What is the range of a bullet fired horizontally at a height of 1.5 m with an initial velocity of 120 m/s
A) -9.8 m/s^2
B) about 0.55 s
C) about 66.4 m
D) not enough info
Well, well, well, we have a bullet on the loose! Let's see how far this feisty fella can go. Assuming no air resistance and neglecting any deviations due to the Earth's rotation, the horizontal range of a bullet fired at an initial velocity of 120 m/s can be calculated using some good ol' physics.
The range (R) of a projectile fired horizontally can be given by the equation:
R = (Vx * t)
Where Vx is the horizontal component of the initial velocity and t is the time of flight.
Now, since the bullet is fired horizontally, its initial vertical velocity is 0 m/s. This means that the bullet won't experience any acceleration in the vertical direction due to gravity. So, the time of flight (t) can be found by dividing the initial vertical displacement (1.5 m) by the acceleration due to gravity (-9.8 m/s^2, thanks Mr. Newton).
Using the equation:
H = (V0y * t) + (0.5 * g * t^2)
Where H is the initial vertical displacement (1.5 m), V0y is the initial vertical velocity (0 m/s), g is the acceleration due to gravity (-9.8 m/s^2), and t is the time of flight.
Rearranging the equation to solve for t:
t = sqrt((2 * H) / g)
Plugging in the values:
t = sqrt((2 * 1.5 m) / (-9.8 m/s^2))
After crunching the numbers, we get t ≈ 0.55 s.
Now that we have the time of flight, we can calculate the range using the first equation mentioned:
R = (Vx * t)
Plugging in the values:
R = (120 m/s * 0.55 s)
And after more number crunching, we get R ≈ 66.4 m.
So, the correct answer is C) about 66.4 m. That bullet sure knows how to travel, huh?
To find the range of a bullet fired horizontally, we need to find the time it takes for the bullet to hit the ground and then multiply that time by the horizontal velocity.
Given:
Initial velocity (u) = 120 m/s
Height (h) = 1.5 m
Acceleration due to gravity (g) = 9.8 m/s^2
Step 1: Calculate the time it takes for the bullet to hit the ground.

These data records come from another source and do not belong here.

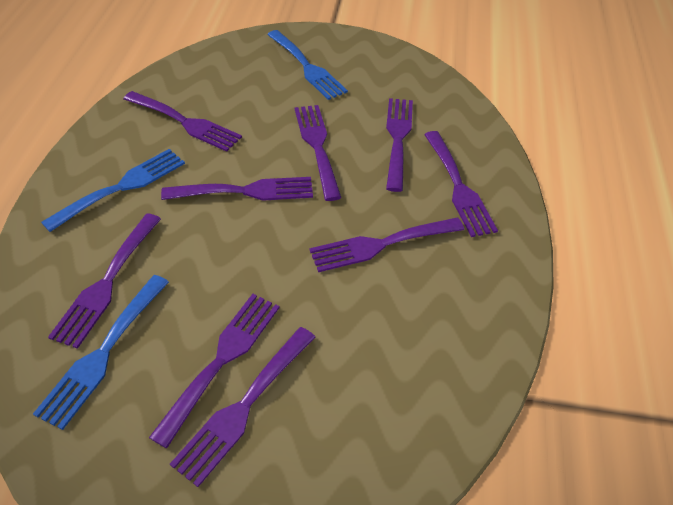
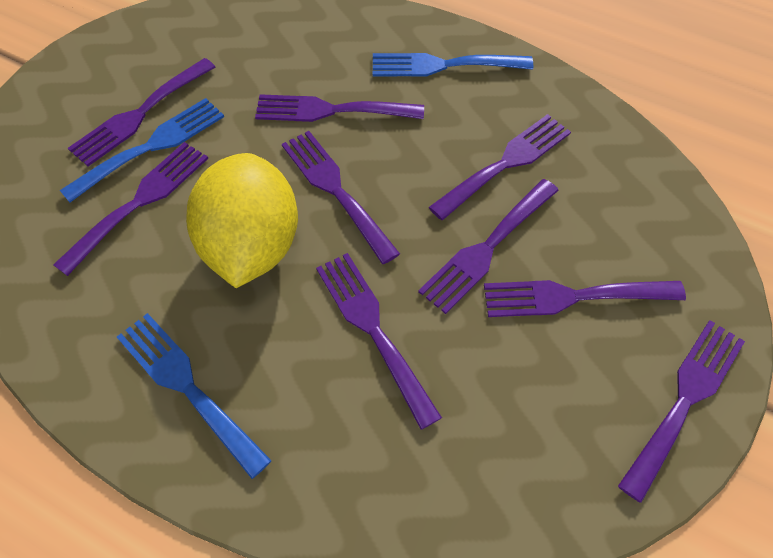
yellow lemon: 0 -> 1

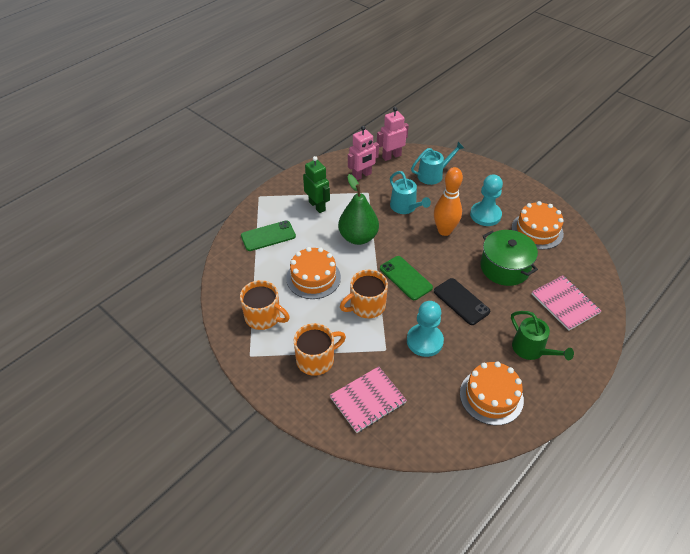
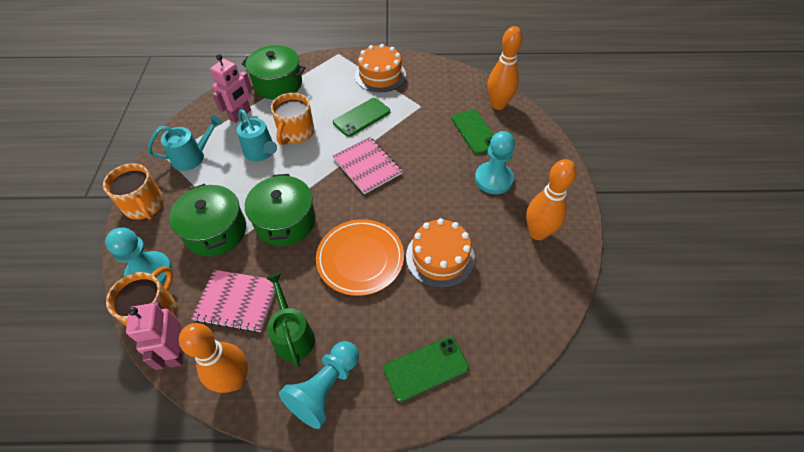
black phone: 1 -> 0
green pear: 1 -> 0
green phone: 2 -> 3
green pot: 1 -> 3
green robot: 1 -> 0
orange bowling pin: 1 -> 3
orange cake: 3 -> 2
orange plate: 0 -> 1
turquoise pawn: 2 -> 3

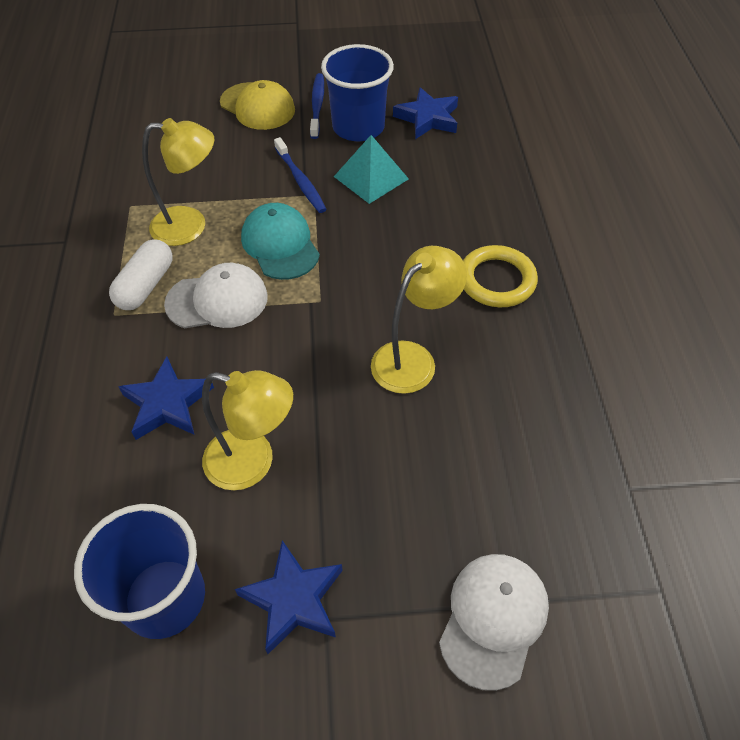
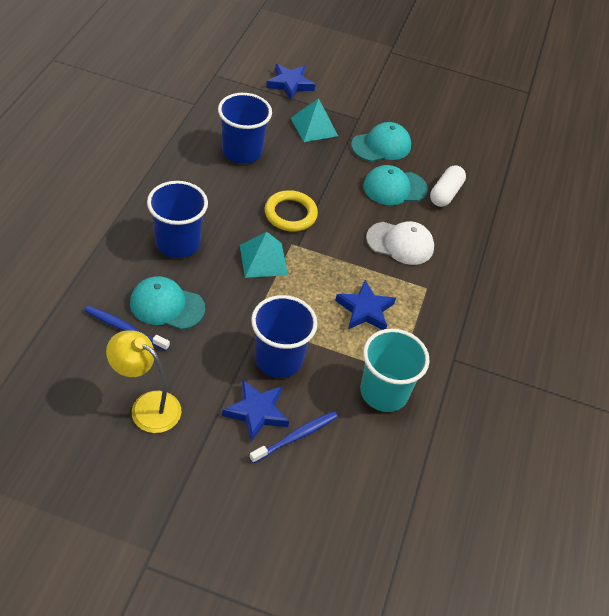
blue cup: 2 -> 3
turquoise cap: 1 -> 3
turquoise cup: 0 -> 1
turquoise pyramid: 1 -> 2
white cap: 2 -> 1
yellow cap: 1 -> 0
yellow lamp: 3 -> 1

Since the bullet is fired horizontally, the only force acting on it vertically is gravity. Therefore, we can use the equation:
h = (1/2) * g * t^2
Re-arranging the equation to solve for time:
t = √(2h / g)
Plugging in the values:
t = √(2 * 1.5 / 9.8)
t ≈ √(0.30612245)
t ≈ 0.553 s (approximately)
Step 2: Calculate the range.
The range of a projectile fired horizontally is given by the equation:
Range = u * t
Plugging in the values:
Range = 120 * 0.553
Range ≈ 66.4 m (approximately)
Therefore, the answer is C) about 66.4 m.
To calculate the range of a projectile fired horizontally, you need to consider the horizontal component of its initial velocity and the time it takes for the projectile to fall back to the ground.
In this case, the bullet is fired horizontally, so the initial vertical velocity is zero. However, the horizontal velocity remains constant due to the absence of any horizontal forces acting on the bullet.
To find the time it takes for the bullet to fall back to the ground, you can use the formula for the time of flight of a projectile:
time = sqrt((2 * height) / g)
where height is the initial vertical height of the projectile and g is the acceleration due to gravity, which is approximately 9.8 m/s^2.
Substituting the values given in the question, we have:
time = sqrt((2 * 1.5) / 9.8) = sqrt(3 / 9.8) ≈ 0.55 s
Since the horizontal velocity is constant and there is no vertical acceleration, the range (horizontal distance traveled) of the bullet is simply given by multiplying the horizontal velocity by the time of flight:
range = horizontal velocity * time = 120 m/s * 0.55 s ≈ 66.4 m
Therefore, the correct answer is C) about 66.4 m, as given.